Thanks! I’m a huge fan of pi-hole as well and I use it in environments where I don’t have a pfSense available. I have both new and old versions of pfBlockerNG running on 3100s without issue so I’m guessing it was something else. Did you ever test the flash to see if it was having issues? I think I remembered seeing something about flash used in some of the pfSense on Reddit a while back. That would make sense because I know logging and drive usage is turned way down (or off) on flash-based installs and pfBlockerNG does more reading/writing. Either way, let me know how it goes!
I only loaded 4 blocklists that matched what pi-hole used, I set the list refresh rate to daily to lower the processing load, and then monitored DNS responsiveness and pfsense performance for a week. pfblockerNG didn’t crash the pfsense interface as it had before before, but often when I tried to load Web pages it would sit there for several minutes before the browser timed out. At the same time, the System activity monitor showed that pfBlockerNG was 100% CPU, and the pfsense dashboard would not finish loading.
It turned it back off and switched back to pi-hole last night, and so far the problem has not re-occured.
The problem is either not enough oomph in the 3100 or pfBlockerNG is buggy and always hogs the CPU. I don’t know which but I might load pfsense with pfblockerng in a Virtual Machine and see if it grabs 100% CPU again.
I haven’t heard about the flash issue and I don’t know how to test it.
As I mentioned before, I have several 3100s in the field with several blocklists with some on new version and some on the old version so I don’t think oomph is an issue. That said, I definitely load fewer lists on that hardware because it is on the light side. I reached out to the author of pfBlockerNG to see if he had any suggestions. Here were a couple of other items he suggested beyond simply looking at pfblockerng.log to see how unbound is configured. Let me know how the virtual machine goes!
Setting Unbound DHCP Registration and Static DHCP can cause issues since any WAN/DHCP changes will reload Unbound and cause delays since the DNSBL db will get reloaded each time that happens.
If its not that, then we need to see the “top -aSH” command to see what process is sucking up the Mem/CPU…
Thanks for pointing out that URL change. I’ve updated it in the documentation. Just a heads up that I received word the pfSense devs have stopped updates on 2.3.X packages, i.e. you will probably need to update at some point.
You can also use VPNs like [insert VPN name here] for adblocking. I also enable the adblocker whenever I go for browsing on my PC. It works fine!
Thanks for the input Baron! Good point! Numerous VPN providers can ad block and there are also several ways to do it locally. DNS blackholing using pfBlockerNG/DNSBL/pfBlockerNG just happen to be one of my favorites and it doesn’t require installing anything to a device.

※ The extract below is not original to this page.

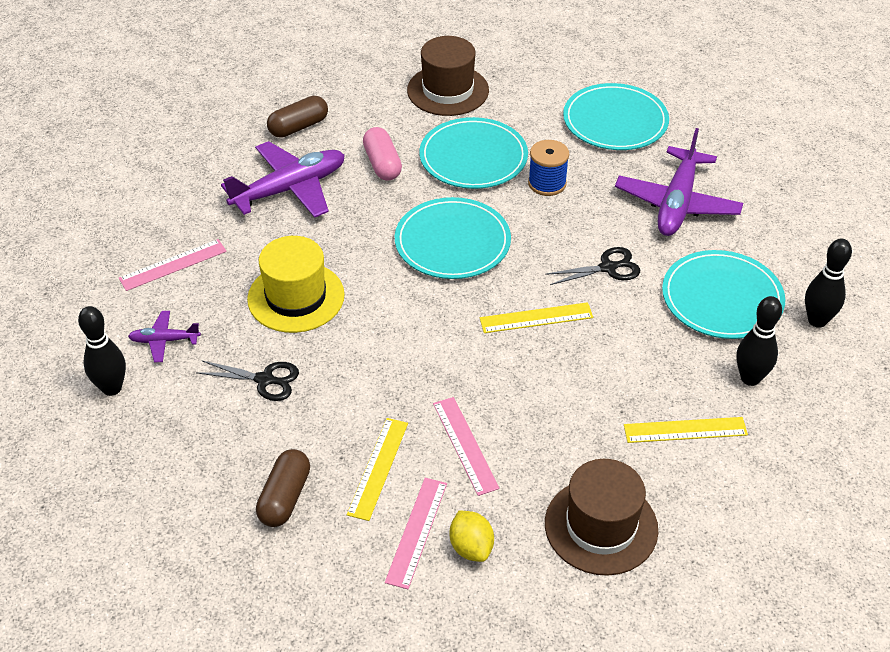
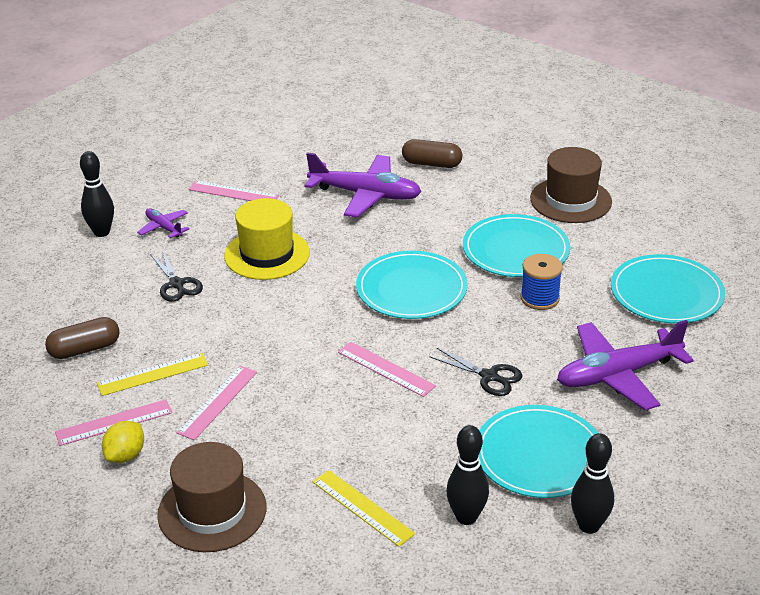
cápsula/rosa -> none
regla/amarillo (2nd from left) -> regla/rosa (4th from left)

Thank you for posting, this is very helpful
Just wanted to say great guide, but i am having a heck of a time getting pfblocker to block anything at all. If i try to ping a blocked domain, i get the response from 10.10.10.1, but web sites are still rife with ads. This is on a literally completely fresh install of pfsense, and following this guide to the letter. What could i possibly be missing?
Thanks for the feedback Keller! Have you tried additional ad feeds? I use numerous feeds with very few issues. Also, do you know where those ads are originating from? For example, depending on the site, some ads originate from the domain so those will not be blocked. I personally use pfBlockerNG in conjunction with uBlock Origin and the two do a pretty great job together. The only other possible issue I can think of is if some of those were in your local DNS or browser-based cache. I’ll love to hear what you figure out so I can relay it to other readers if necessary.
Super Tutorial. For me it’s the best. Thank you for your investment for the community.
Could you explain to me how to set up a blacklist to block networks like the following example 10.0.15.0/26.
Thank you for your answer
David, my apologies for the late reply. To block networks as you describe, I would definitely recommend using aliases and firewall rules for that particular interface. Holler if you have any questions!